President Donald Trump made one thing clear during his Tuesday reelection announcement: There will be no reset from 2016. Former Vice President Joe Biden and Sen. Bernie Sanders — the top two Democrats running against him — have wildly different ideas about how to combat that.
Speaking in Orlando, Florida, Trump spent the bulk of the official kickoff to his 2020 campaign not on touting his accomplishments as president, but instead laying out the battle lines for a campaign that will be a vicious fight against his enemies.
“Our radical Democrat opponents are driven by hatred, prejudice, and rage and want to destroy you, and they want to destroy our country as we know it,” Trump said early on in his nearly 80-minute speech. “Not acceptable!”
Even with 24 Democrats running for the party’s nomination to face off against Trump, the president gave few signals about which Democrat he sees as his main challenger. He mentioned 2016 nominee Hillary Clinton far more than any of the current candidates, and only made passing mentions to current Democratic frontrunners Biden and Sanders — or “sleepy Joe,” and “crazy Bernie,” as Trump called them. (The president made no mention of Sen. Elizabeth Warren, who is currently polling with them in the top three.)
The president’s first official campaign rally presented Democrats with a conundrum: Do they paint Trump as an anomaly and themselves as simply the return to normalcy? Or do they offer a bold, left-leaning vision of America to rival the one Trump has created?
On Tuesday night, Biden and Sanders each offered a distinctive, divergent answer to that question.

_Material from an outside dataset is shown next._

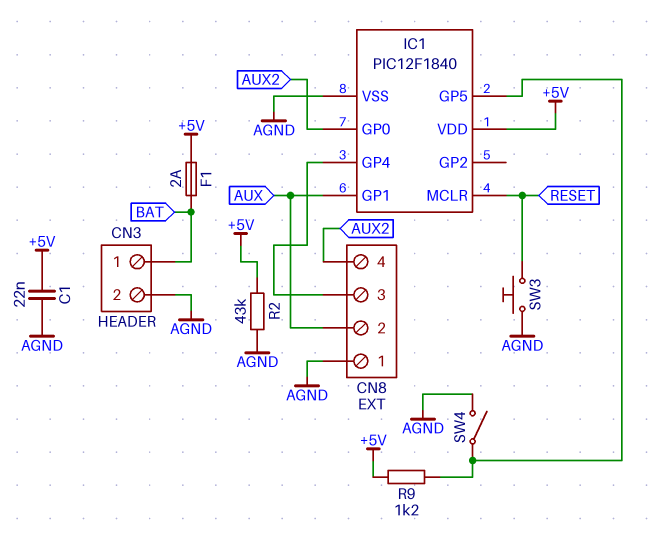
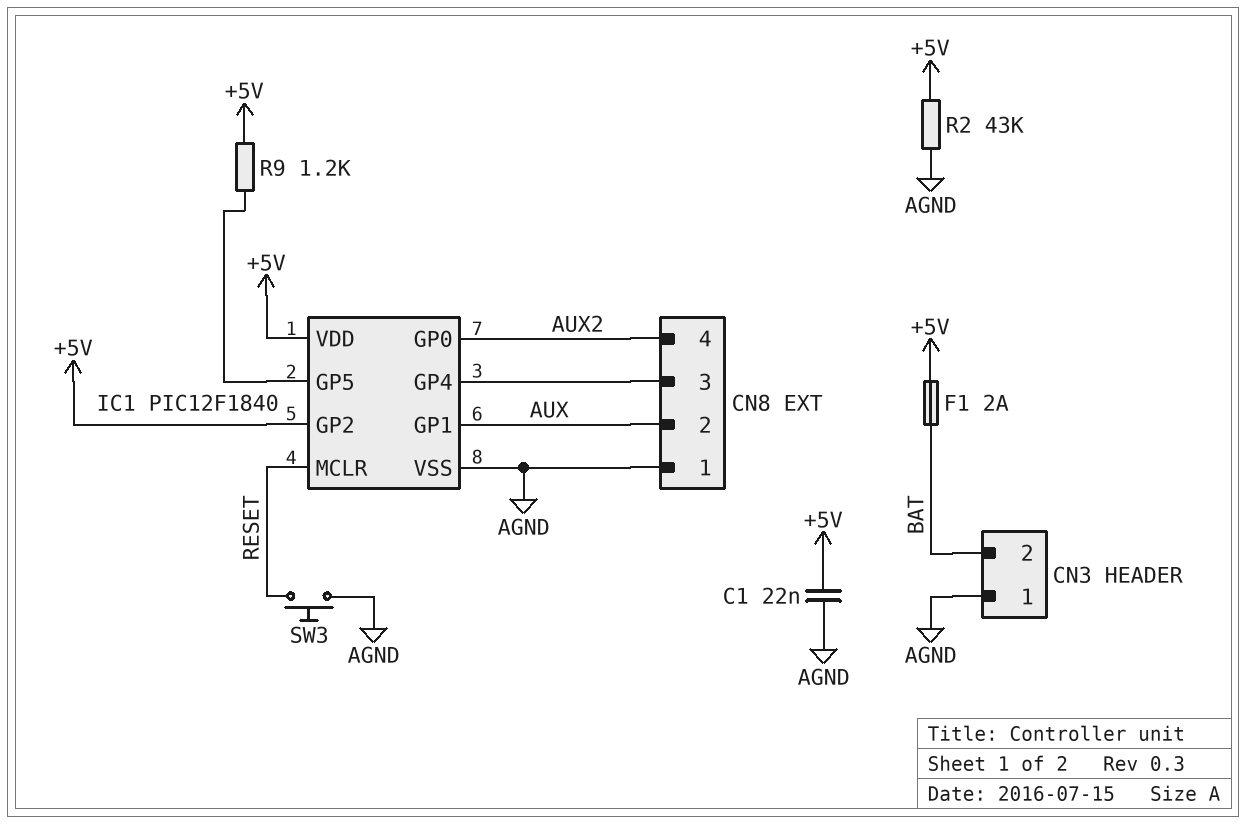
CN3 pin 1: BAT -> AGND
CN3 pin 2: AGND -> BAT
IC1 pin GP2: none -> +5V
SW4: switch (AGND, IC1/GP5) -> none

Sanders’s and Biden’s differing views of how to beat Trump, briefly explained
Democratic frontrunner and former Vice President Joe Biden has been clear: He thinks Trump is a political aberration, a sickness that America can recover from.
From his campaign launch, Biden’s main theme has been returning the country to pre-Trump normalcy. His message ahead of Trump’s reelection speech was no different.
“We can make Trump an aberration or let him fundamentally and forever alter the character of this nation,” Biden’s campaign said in the statement. “Joe Biden is running for president to restore the soul of this nation, to deliver profound changes for the sake of future generations, to rebuild the American middle class — with everyone in on the deal this time — and to ensure that government has people’s backs.”
It’s worth pointing out that this line from Biden has drawn plenty of scorn from liberal politicos (including some former Obama administration officials), who say Trump is a symptom of a much larger political crisis, rather than an anomaly. Others have criticized Biden for not having enough bold ideas of his own to counter Trump’s policies, compared to not just to Sanders but also the policy-heavy candidacy of fellow progressive Warren, or the idealism of a young candidate like South Bend, Indiana, Mayor Pete Buttigieg.
But Biden’s message is clearly resonating with voters who are sick of Trump, including many black voters who want to see Trump gone (also a group the vice president is so far doing very well with). He’s been the consistent frontrunner in national and state-level polls — since before he even officially declared his candidacy.
Sanders, the purveyor of political revolution, offered another way to beat Trump in a response that was live-streamed shortly after the president’s speech. Sanders stuck to his core message that Americans want a much deeper transformation of the nation, including reducing economic inequality and providing health care for all.
“To bring the American people together around an agenda that works for all of us, not just the wealthy on top,” Sanders said. “We have a president who is a racist, who is a sexist, who is a homophobe, a xenophobe, and he is a religious bigot. His strategy of reelection is to divide the American people up. Our job is to allow him not to do that.”
Sanders recently laid his vision out in full (for the second time) in a speech about democratic socialism. He is advocating massive political mobilization to “take up the unfinished business of the New Deal and carry it to completion.”
“We must recognize that in the 21st century, in the wealthiest country in the history of the world, economic rights are human rights,” Sanders said in that speech. “That is what I mean by democratic socialism.”
And there’s evidence that there’s plenty of enthusiasm for these big ideas, whether they’re carried by Sanders or Warren, the other mainstay progressive candidate who is releasing bold policy proposal after bold policy proposal herself. They’re the second- and third-polling candidates after Biden.
Biden’s vision is to return things to the old “normal” — the normal before Trump. Sanders’s vision involves much bolder and systemic political and policy change.
Of course, with many more candidates running, there are plenty of other ideas out there, but Biden’s and Sanders’s views represent the main two theories of how to win in 2020.
The next year will help determine who is right.